Changement climatique : adapter la commune

Soumises aux impacts du réchauffement, les communes doivent élaborer une stratégie préventive. La démarche nécessite méthode et concertation.

Par Valéry Laramée de Tannenberg
De fortes pluies, conjuguées à la fonte brutale des neiges et à 
la vidange d'un lac, ont déversé, les 20-21 juin 2024, des roches sur le hameau de La Bérarde (38). Le réchauffement climatique en est une des causes.
De fortes pluies, conjuguées à la fonte brutale des neiges et à la vidange d'un lac, ont déversé, les 20-21 juin 2024, des roches sur le hameau de La Bérarde (38). Le réchauffement climatique en est une des causes.
Avec plus d’un an de retard, le gouvernement a publié, le 10 mars, le troisième plan national d’adaptation au changement climatique (PNACC 3). Doté de 52 mesures, ce programme ambitionne de préparer la France à un réchauffement de + 4 °C d’ici à la fin du siècle. «Un tel réchauffement ne reflète pas le pire des scénarios, mais le plus probable », rappelle Ronan Dantec, sénateur de Loire-Atlantique et co-auteur d’un rapport sur l’adaptation.

Confrontée à la montée du niveau de la mer, aux risques d’inondations, de retrait-gonflement des argiles (RGA), d’éboulements en montagne ou, plus classiquement, d’ilots de chaleur urbains, les communes sont en première ligne. À charge pour les élus et les acteurs du territoire de préparer une stratégie locale d’adaptation.

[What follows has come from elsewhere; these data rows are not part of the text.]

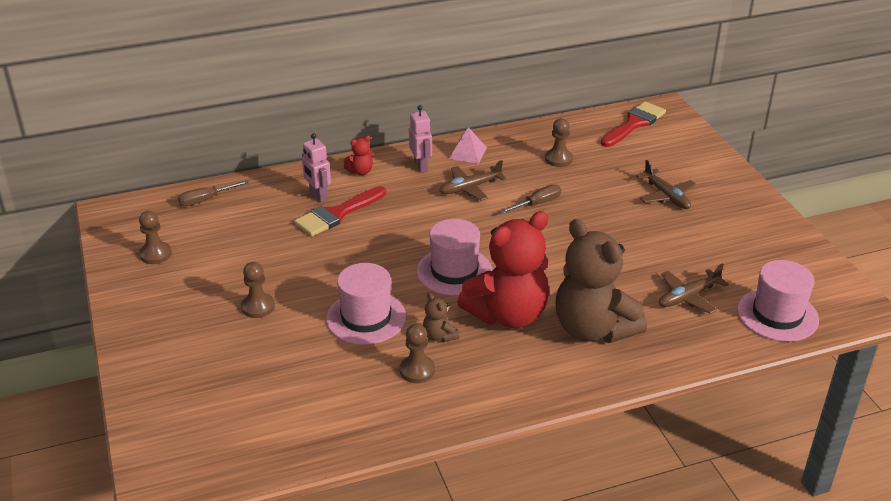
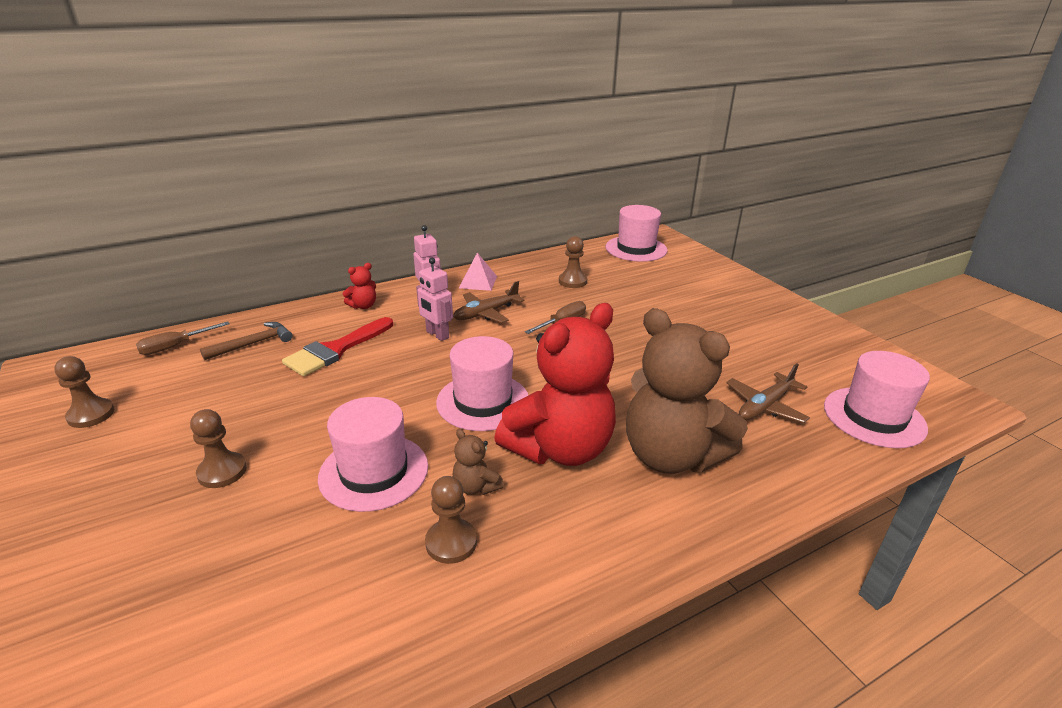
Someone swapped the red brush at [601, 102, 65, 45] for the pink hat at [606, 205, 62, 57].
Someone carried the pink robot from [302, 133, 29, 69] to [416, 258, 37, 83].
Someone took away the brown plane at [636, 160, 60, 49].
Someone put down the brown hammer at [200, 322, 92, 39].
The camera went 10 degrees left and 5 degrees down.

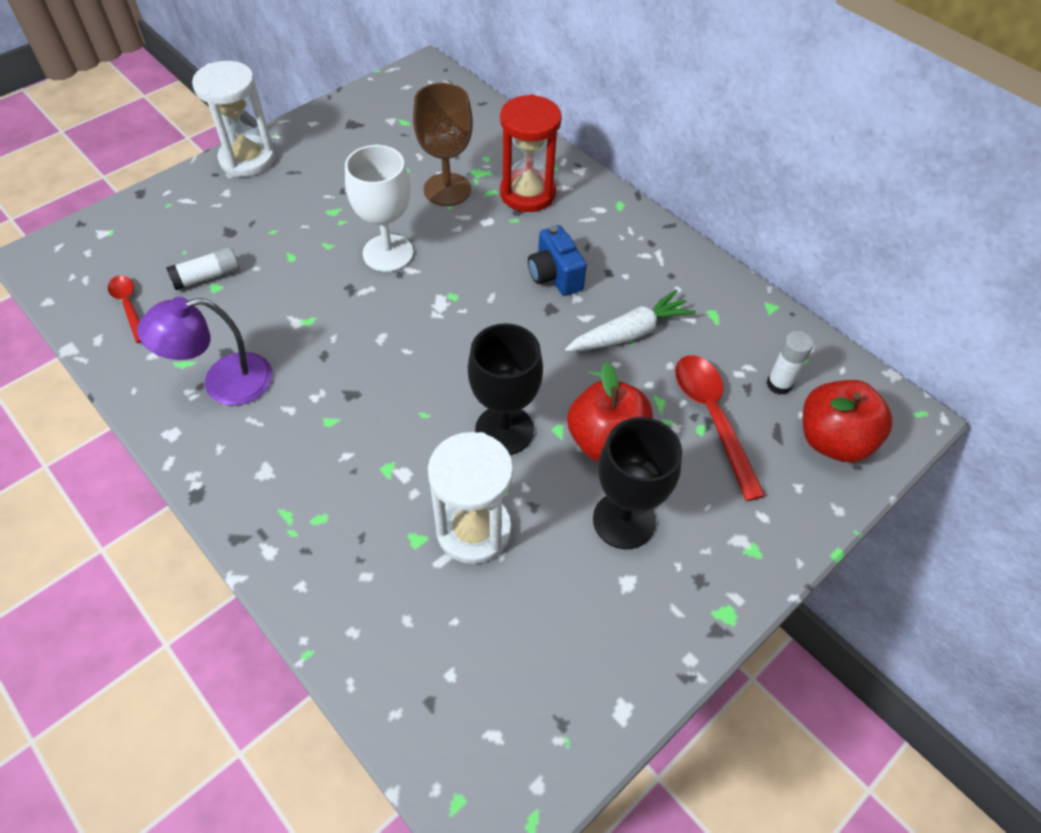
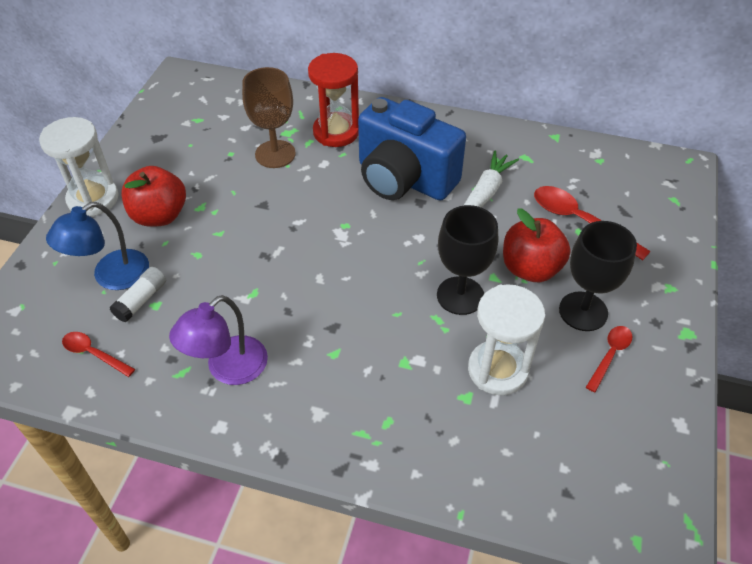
Someone took away the white goblet at [345, 145, 69, 127].
Someone scaled the blue camera at [528, 225, 59, 71] by 2.07.
Someone took away the white glue stick at [766, 331, 48, 64].
Someone carried the red apple from [803, 380, 90, 83] to [121, 166, 65, 61].
Someone put down the blue lamp at [46, 202, 103, 88].
Someone put down the red spoon at [586, 326, 46, 67].
The camera went 30 degrees left and 5 degrees down.

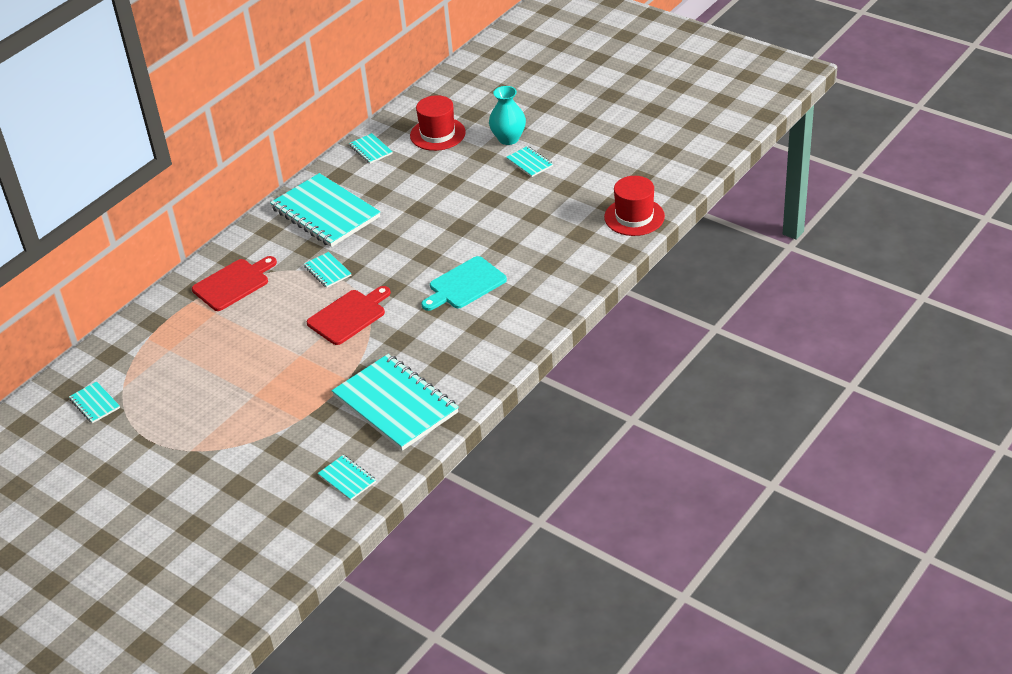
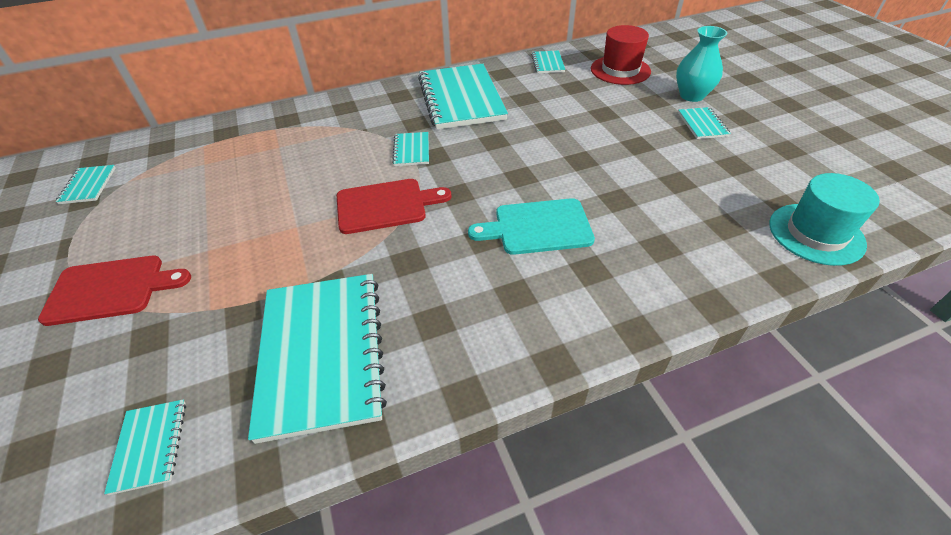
Someone repainted the red hat at [604, 176, 61, 60], which became the turquoise hat at [769, 173, 111, 93].
Someone carried the red cutting board from [192, 256, 85, 55] to [38, 256, 153, 70].
The camera went 30 degrees right and 5 degrees up.

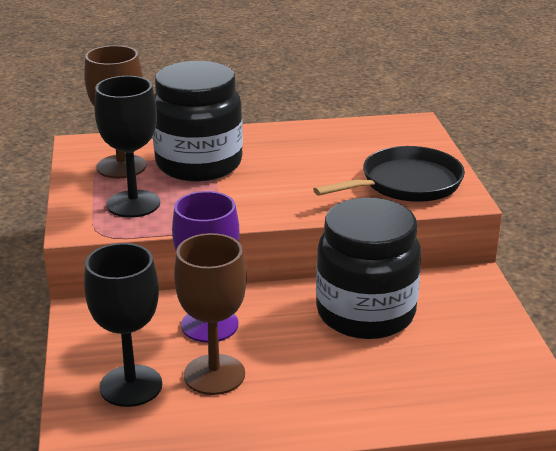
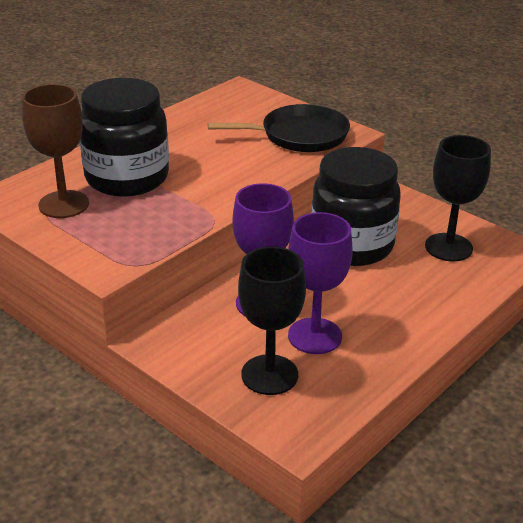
Someone carried the black goblet from [95, 76, 65, 142] to [425, 135, 66, 127].
Someone rotated the black pan at [313, 146, 152, 56] by 60 degrees clockwise.
Someone repainted the brown goblet at [174, 233, 73, 162], which became the purple goblet at [288, 212, 65, 142].
The camera went 40 degrees left and 5 degrees up.

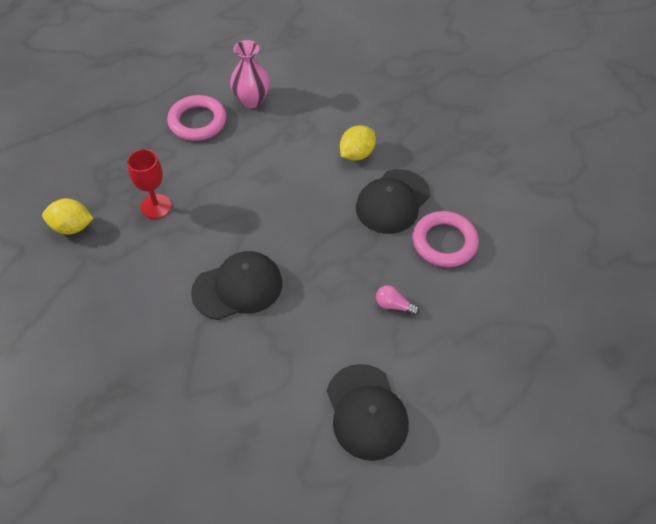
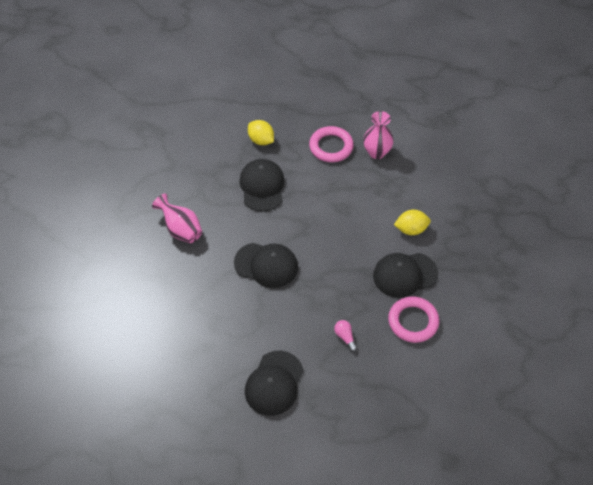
Someone swapped the red goblet at [127, 149, 45, 70] for the black cap at [240, 159, 45, 53].
Someone carried the yellow lemon from [42, 199, 52, 35] to [248, 120, 26, 25].
Someone put down the pink vase at [152, 193, 50, 50].
The camera went 40 degrees right and 0 degrees up.

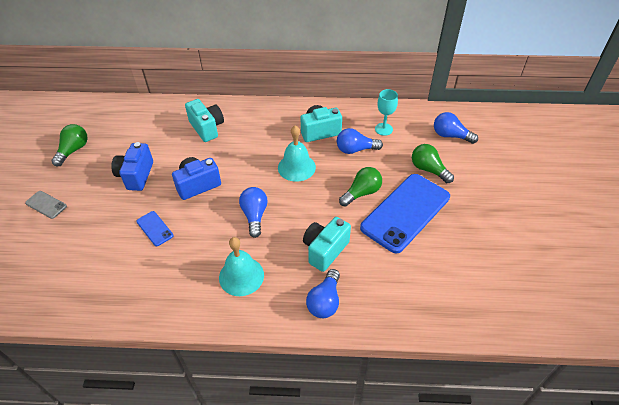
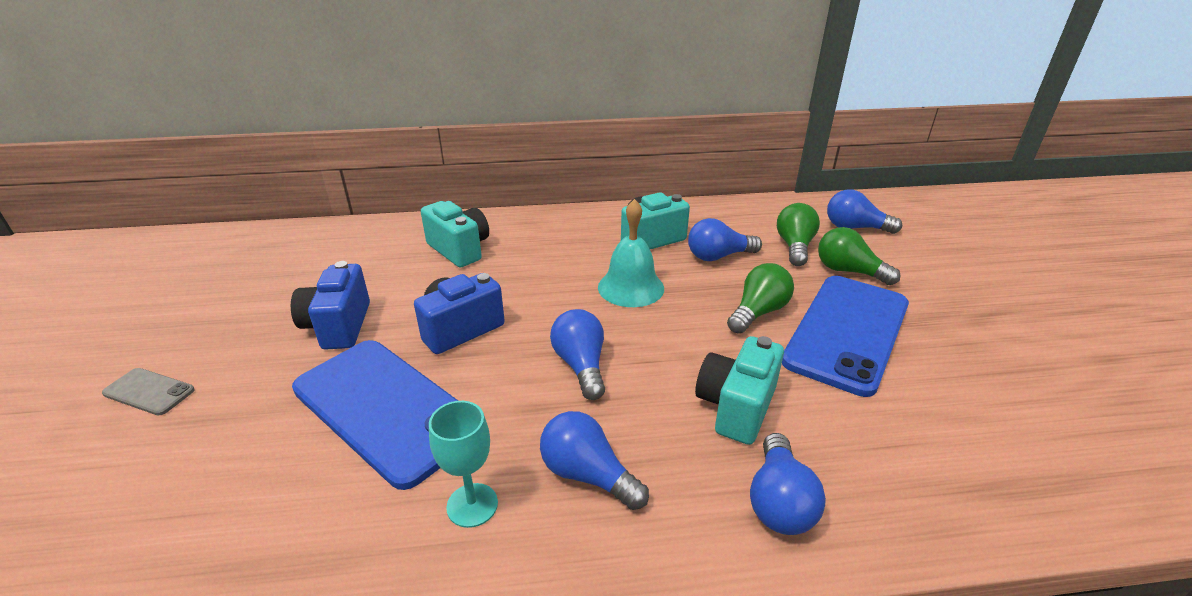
Someone carried the turquoise goblet from [375, 89, 23, 47] to [429, 401, 69, 127].
Someone carried the green light bulb from [52, 124, 36, 42] to [777, 203, 43, 63].
Someone scaled the blue phone at [136, 211, 38, 35] by 2.36.
Someone swapped the turquoise bell at [219, 237, 45, 59] for the blue light bulb at [540, 411, 109, 99].
The camera went 10 degrees left and 15 degrees down.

« Concrètement, il s’agit d’un ensemble d’actions d’ajustement au climat, actuel et attendu, visant à modérer les effets préjudiciables du réchauffement », résume Matthieu Glachant, économiste du climat. Touchant tout autant à la prévention des risques qu’à l’urbanisme, ces mesures doivent être pensées et mises en œuvre à l’échelle du territoire communal ou intercommunal. Pas simple, si l’on considère que les effets du dérèglement ­climatique évolueront dans le temps.
 

I - La méthode de travail

Les collectivités peuvent se référer à la méthode de l’Ademe baptisée «trajectoire d’adaptation au changement climatique des territoires » (TACCT). Il faut, en premier lieu, identifier les conséquences du changement climatique sur un territoire donné, puis formuler des objectifs prioritaires d’action. Engager un chargé de mission pour accomplir ces deux tâches n’est pas superflu.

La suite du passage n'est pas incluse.